In 2022, I was somewhere over the Atlantic, flying home from a training camp in Slovenia and watching a live broadcast as the president of the International Olympic Committee announced decisions for the 2026 Games. I kept refreshing the livestream as it buffered and froze (the overpriced Wi-Fi was pretty wonky), waiting for him to reveal the plans for Nordic combined. I was barely blinking, barely breathing. Minutes felt like hours. I kept checking, thinking maybe I’d missed something.

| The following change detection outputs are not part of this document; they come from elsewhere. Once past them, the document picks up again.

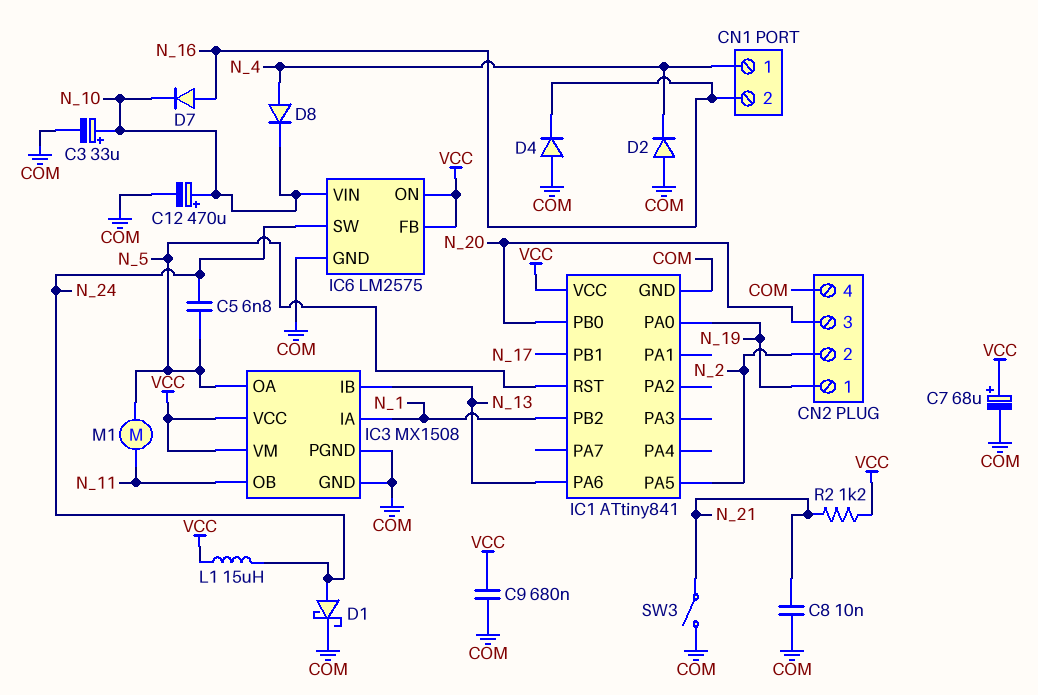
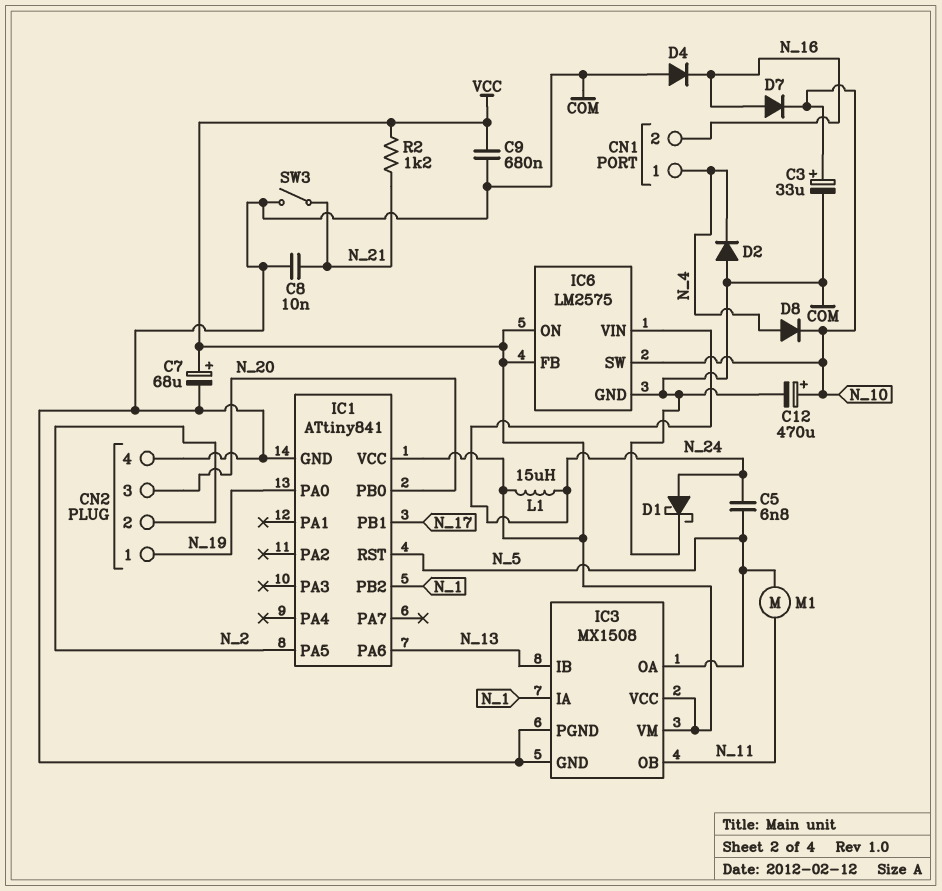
IC6 pin SW: N_24 -> N_10
IC6 pin VIN: N_10 -> N_24

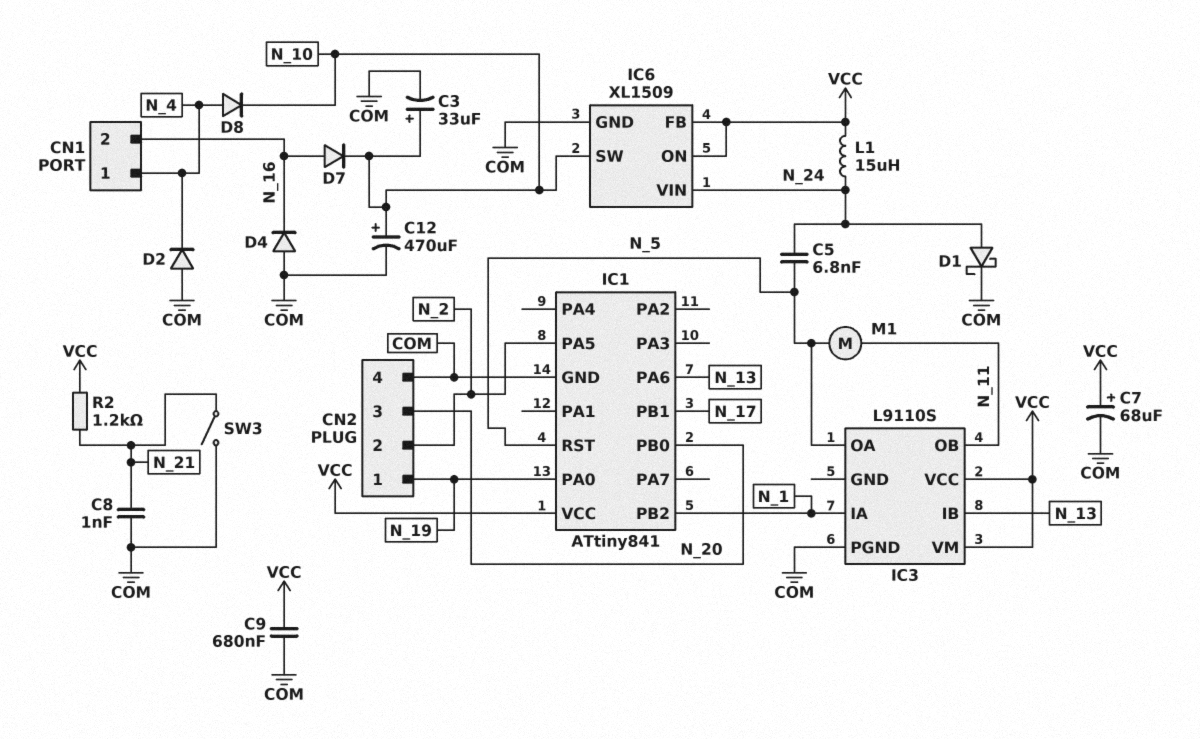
C8: 10nF (COM, N_21) -> 1nF (COM, N_21)
IC3: MX1508 -> L9110S
IC3 pin GND: COM -> none
IC6: LM2575 -> XL1509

But the truth is it would not have mattered if I had missed his announcement. Of course, I didn’t miss it. Even worse, l knew what the IOC president would say even before he completed the sentence: Women wouldn’t be included in Nordic combined racing in the 2026 Winter Games.
I had been training for five years for my sport, and I was beyond ready to rewrite history. I even had a quiet thought about asking the flight attendant for a glass of champagne in anticipation of the announcement.
Instead, I cried for eight hours straight.
Sitting there, suspended in the air, the reality that my dream would stay just out of reach for another four years weighed heavily on me.
By the time we landed, my eyes were so swollen I could barely see. Somewhere between Europe and home, the dream I had built my life around—trained for, sacrificed for, fought for—disappeared.
As the 2026 Winter Games begin, Nordic combined will remain the only Olympic ski discipline where men compete but women are still excluded. The question has never been whether we’re capable of performing in the sport. It is whether we’re allowed to jump from the same hill and stand on the same stage as men.
For the uninitiated, Nordic combined is a unique winter sport that combines ski jumping and cross-country skiing into one competition. Athletes start with ski jumping, where they earn points for distance and form. Those points are then used to determine staggered start times for the cross-country race. The first skier to cross the finish line wins.
Nordic combined has been part of the Winter Olympic Games since 1924. Despite that long history, women have never been allowed to compete in the sport at the Olympic level. And it’s not for lack of trying. There were formal proposals to include women for both the 2022 and 2026 Games. Both were denied.